Anders gefragt, ist Entwicklung nun ein Anderswerden oder Besserwerden? Die Frage wird kontrovers betrachtet, jedoch scheint es bei bestimmten Fähigkeiten gut zu sein, wenn man über sie verfügt und bei Bedarf auf sie zurückgreifen kann. Die Impuls- oder Affektkontrolle ist so eine Fähigkeit. Ob man über sie verfügt, ist zu einem Teil eine Frage des angeborenen Temperaments, zum anderen aber auch erlernbar.
Darüber hinaus ist Entwicklung sicher auch ein Anpassungsprozess, bei dem in verschiedenen Zeiten und Kulturen unterschiedliche Fähigkeiten benötigt werden. Was gut passt, muss aber im Lichte anderer, etwa ethischer, Kriterien nicht immer gut sein. Doch die Gegenfrage lautet, wer denn zu bestimmen hat, was tatsächlich gut ist. Das vermag uns die Natur so wenig vorzuschrieben, wie die Religion, wenngleich beide als gesellschaftliche Impulsgeber dienen können. Die Gesellschaft entscheidet bei uns selbst darüber. Die Gefahr hierbei ist, dass die Meinung der Vielen nicht immer dem Guten oder Bestmöglichen entsprechen muss. Ein schwer aufzulösender Zirkel.

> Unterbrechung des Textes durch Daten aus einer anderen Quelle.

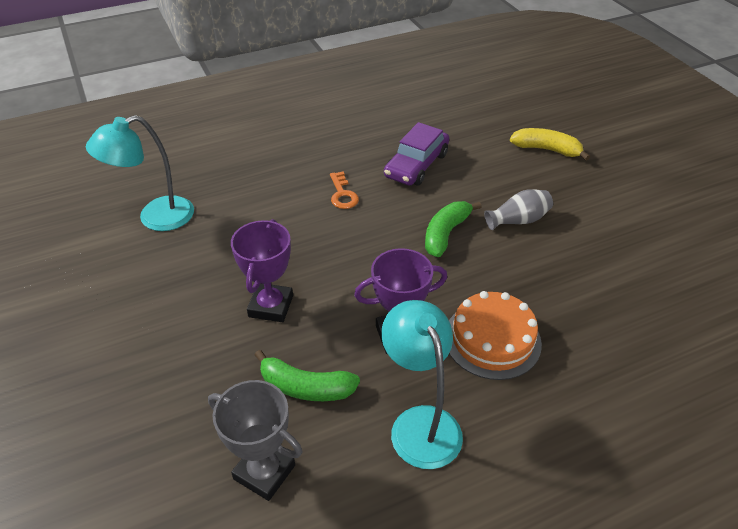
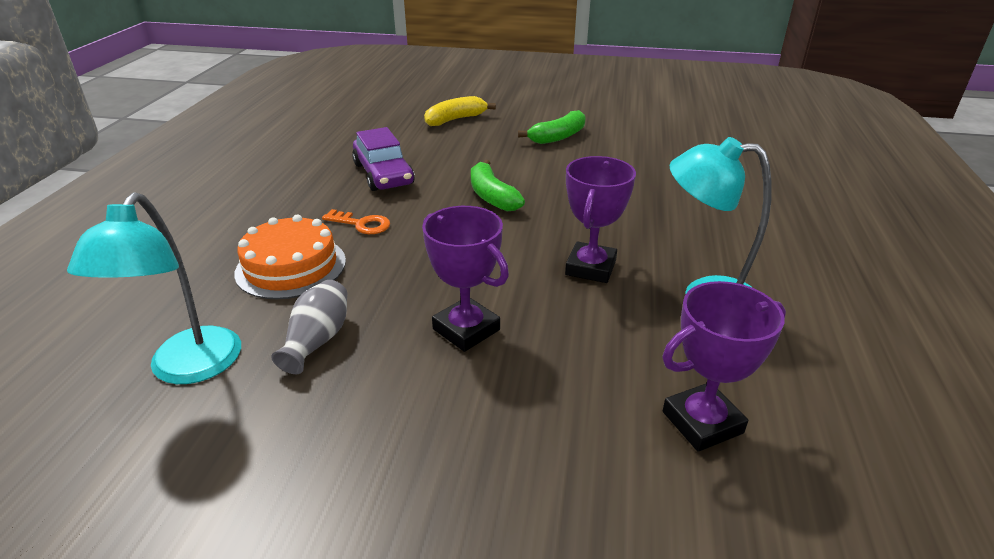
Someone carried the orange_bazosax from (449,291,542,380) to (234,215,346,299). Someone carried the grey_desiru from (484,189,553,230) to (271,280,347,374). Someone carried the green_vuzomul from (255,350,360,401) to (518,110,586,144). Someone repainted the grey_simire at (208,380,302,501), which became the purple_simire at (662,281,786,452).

Entwicklungslinien oder Intelligenzarten
Welche psychischen Bereiche können sich nun entwickeln? Die Intelligenz, das wissen wir, wenigstens in einem bestimmten Umfang. Doch es ist eigentlich nie ganz klar geworden, was Intelligenz ist oder warum sie nun gerade das sein soll, was im IQ-Test gemessen wird.
Schnell wurden neben der kognitiven Intelligenz andere Formen der Intelligenz postuliert, vor allem von Howard Gardner, die sich jedoch eher als Bausteine der Persönlichkeit erwiesen. Der Pionier des integralen Ansatzes, Ken Wilber, stellte diese als Entwicklungslinien dar. Ingesamt führt er knapp 30 dieser Entwicklungslinien auf und sie alle entwickeln sich.

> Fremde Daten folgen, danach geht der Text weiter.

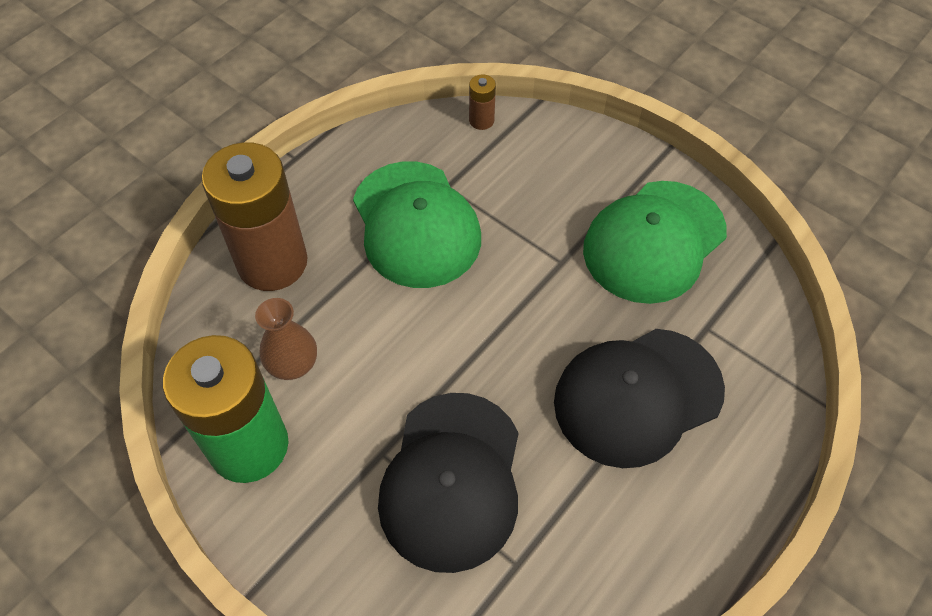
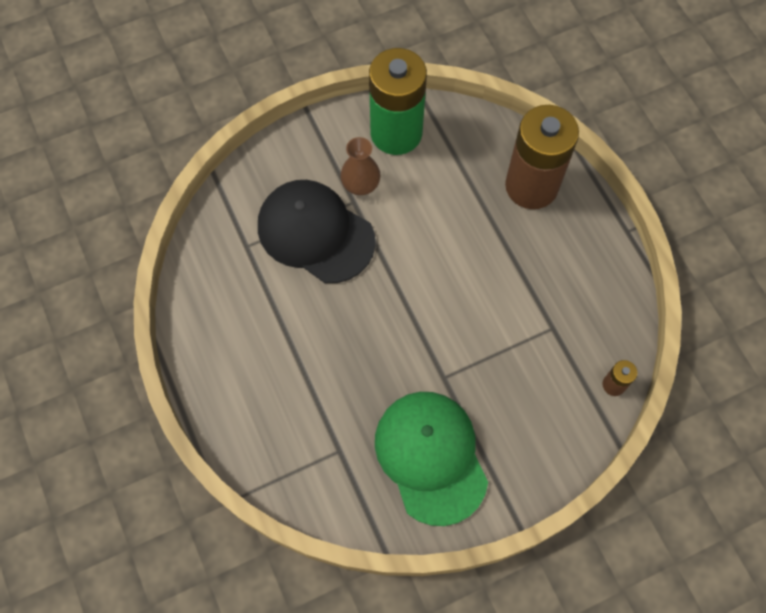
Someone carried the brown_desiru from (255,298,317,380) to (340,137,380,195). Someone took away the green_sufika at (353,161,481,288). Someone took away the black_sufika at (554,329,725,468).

Ein buntes Durcheinander der Stufen der Entwicklung, die inhaltlich so weit von einander getrennt sind, dass man sie als eigene Entwicklungslinien betrachten kann, andererseits zum Teil von einander abhängen, in der Weise, dass bestimmte Linien notwendige, aber keine hinreichenden, Voraussetzungen für die Entwicklung anderer Entwicklungslinien darstellen.
Endet Entwicklung?
Gerade der frühen Kindheit schreibt man Entwicklung zu, weil sich hier einfach ungeheuer viel in kurzer Zeit tut. Bücher über Entwicklungspsychologie erwecken manchmal den Eindruck, als seien es Bücher über Kinder- und Jugendpsychologie. Und auch der Normalbürger denkt, dass das Lernen so eine Sache ist, die dann spätestens mit dem Ende des Studiums oder der Ausbildung endet.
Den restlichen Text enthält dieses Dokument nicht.